Debugger integration #414

IsaacTrost · 2026-01-15T21:38:16Z

This is a pull request to integrate a debugger into the seed-gen component of buttercup. It works by building on the existing vuln-discovery component of seed-gen, which uses an llm to analyze the codebase and generate PoV inputs. When those PoV inputs fail, this program spawns a sub-task with the ability to use debug scripts and an interactive debug session to determine why the PoV inputs failed to trigger the hypothesized vulnerability. This is then fed back to the calling task to inform the next round of PoV inputs.

* Improve coverage tracking precision Previously coverage tracking included all regions. This changes coverage tracking to be more precise. Macros that result in code are represented as a single line in the function, and any executed line in the macro will make that line 'covered'. Beyound that, only CodeRegions will count. This will prevent code guarded by #if that aren't in the binary from being considered reachable for example. The idea is that seed-gen would have more accurate information when selecting functions to target. I've done some testing and it appears as if the new implementation in general reaches more lines and covers more functions. * Fix macro coverage leaking across files due to missing filename in key The expansion_coverage map used (line, col) as key without filename, causing coverage from one file to incorrectly appear in another when macros were at the same coordinates. * Recursively expand macros and add named types for coverage data - Process ExpansionRegion target_regions recursively instead of counting only the call site line - Add coordinate index for O(1) expansion lookups - Cache computed expansion lines to avoid recomputation across functions - Use bulk set operations for better performance - Prevent infinite loops with visited set for circular macro references - Add named types for coverage data structures: - RegionCoords, ExpansionKey, CachedExpansionLines - Type aliases: ExpansionMap, CoordToFilenames, ExpansionLinesCache - Add comprehensive tests for nested macros and edge cases

…ofbits#408) Co-authored-by: kevin-valerio <kevin-valerio@users.noreply.github.com>

reytchison · 2026-01-20T13:47:57Z

orchestrator/src/buttercup/orchestrator/ui/competition_api/services/challenge_service.py

+            # Pull Git LFS files if the repository uses LFS
+            logger.info("Pulling Git LFS files (if any)")
+            result = subprocess.run(
+                ["git", "lfs", "pull"],
+                cwd=sub_path,
+                capture_output=True,
+                text=True,
+                check=False,  # Don't fail if LFS is not used or not installed
+            )
+            if result.returncode == 0:
+                logger.info(f"Git LFS pull output: {result.stdout}")
+            else:
+                logger.debug(f"Git LFS pull failed or not needed: {result.stderr}")
+


No longer need to add lfs pull logic in PR since this was merged: #413

common/src/buttercup/common/build_selection.py

reytchison · 2026-01-20T15:20:41Z

seed-gen/src/buttercup/seed_gen/seed_gen_bot.py

+        # Read probability overrides from environment variables
+        self.TASK_SEED_INIT_PROB_FULL = float(os.getenv("BUTTERCUP_SEED_INIT_PROB_FULL", self.TASK_SEED_INIT_PROB_FULL))
+        self.TASK_VULN_DISCOVERY_PROB_FULL = float(
+            os.getenv("BUTTERCUP_VULN_DISCOVERY_PROB_FULL", self.TASK_VULN_DISCOVERY_PROB_FULL)
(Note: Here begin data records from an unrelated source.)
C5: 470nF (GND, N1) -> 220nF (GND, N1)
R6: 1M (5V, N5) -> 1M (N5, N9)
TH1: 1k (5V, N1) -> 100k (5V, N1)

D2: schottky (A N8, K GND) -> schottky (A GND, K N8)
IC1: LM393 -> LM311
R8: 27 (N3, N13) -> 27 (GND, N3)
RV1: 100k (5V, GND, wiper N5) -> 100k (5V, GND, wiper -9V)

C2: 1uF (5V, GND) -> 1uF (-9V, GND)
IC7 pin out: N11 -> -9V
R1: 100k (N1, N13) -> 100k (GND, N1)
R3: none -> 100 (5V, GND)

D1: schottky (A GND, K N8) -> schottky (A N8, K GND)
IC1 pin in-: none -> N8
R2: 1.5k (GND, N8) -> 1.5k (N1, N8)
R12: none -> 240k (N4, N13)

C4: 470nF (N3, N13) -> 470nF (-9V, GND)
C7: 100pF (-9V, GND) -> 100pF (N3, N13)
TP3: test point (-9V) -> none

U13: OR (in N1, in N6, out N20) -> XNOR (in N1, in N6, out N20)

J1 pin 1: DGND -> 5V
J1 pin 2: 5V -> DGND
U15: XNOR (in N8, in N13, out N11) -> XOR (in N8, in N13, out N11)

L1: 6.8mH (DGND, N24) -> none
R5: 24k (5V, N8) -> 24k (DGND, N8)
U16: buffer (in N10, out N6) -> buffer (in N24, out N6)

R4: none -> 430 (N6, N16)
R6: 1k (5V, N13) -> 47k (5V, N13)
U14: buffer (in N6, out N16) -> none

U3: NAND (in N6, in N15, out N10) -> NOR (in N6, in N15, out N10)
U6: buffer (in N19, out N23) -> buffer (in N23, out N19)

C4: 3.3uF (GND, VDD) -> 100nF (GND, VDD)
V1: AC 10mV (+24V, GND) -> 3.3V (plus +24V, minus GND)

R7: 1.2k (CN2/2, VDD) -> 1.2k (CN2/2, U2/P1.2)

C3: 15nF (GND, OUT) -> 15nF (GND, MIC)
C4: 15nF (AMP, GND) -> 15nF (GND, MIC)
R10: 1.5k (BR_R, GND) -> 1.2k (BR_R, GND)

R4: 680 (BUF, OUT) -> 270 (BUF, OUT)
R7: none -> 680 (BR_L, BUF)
Could you make these new options configurable by the pydantic settings in config.py, please? When you add them to the pydantic settings you'll get built-in support for env variables, too.

hbrodin

Well done! I've done an initial pass on it and left a bunch of comments. Impressive work overall.

hbrodin · 2026-01-19T09:34:31Z

deployment/k8s/charts/seed-gen/values.yaml

+    cpu: 2000m
+    memory: 8Gi
  requests:
-    cpu: 200m
-    memory: 256Mi
+    cpu: 500m
+    memory: 1Gi


Are these changes necessary to run with the debugger integrated? Bumping the requests will require more resources for the system to run and might prevent some systems from running Buttercup.

~~This might be an artifact of debugging the OOM, before the coverage bot was identified as the source of the OOM?~~ Edit: responded under wrong comment

hbrodin · 2026-01-19T09:39:10Z

deployment/k8s/values.yaml

+  # Resource limits for LiteLLM container to prevent OOMKilled errors
+  resources:
+    limits:
+      cpu: 2000m
+      memory: 4Gi
+    requests:
+      cpu: 500m
+      memory: 1Gi
+


Are the OOMs due to LiteLLM? Or is LiteLLM killed due to high memory pressure situation?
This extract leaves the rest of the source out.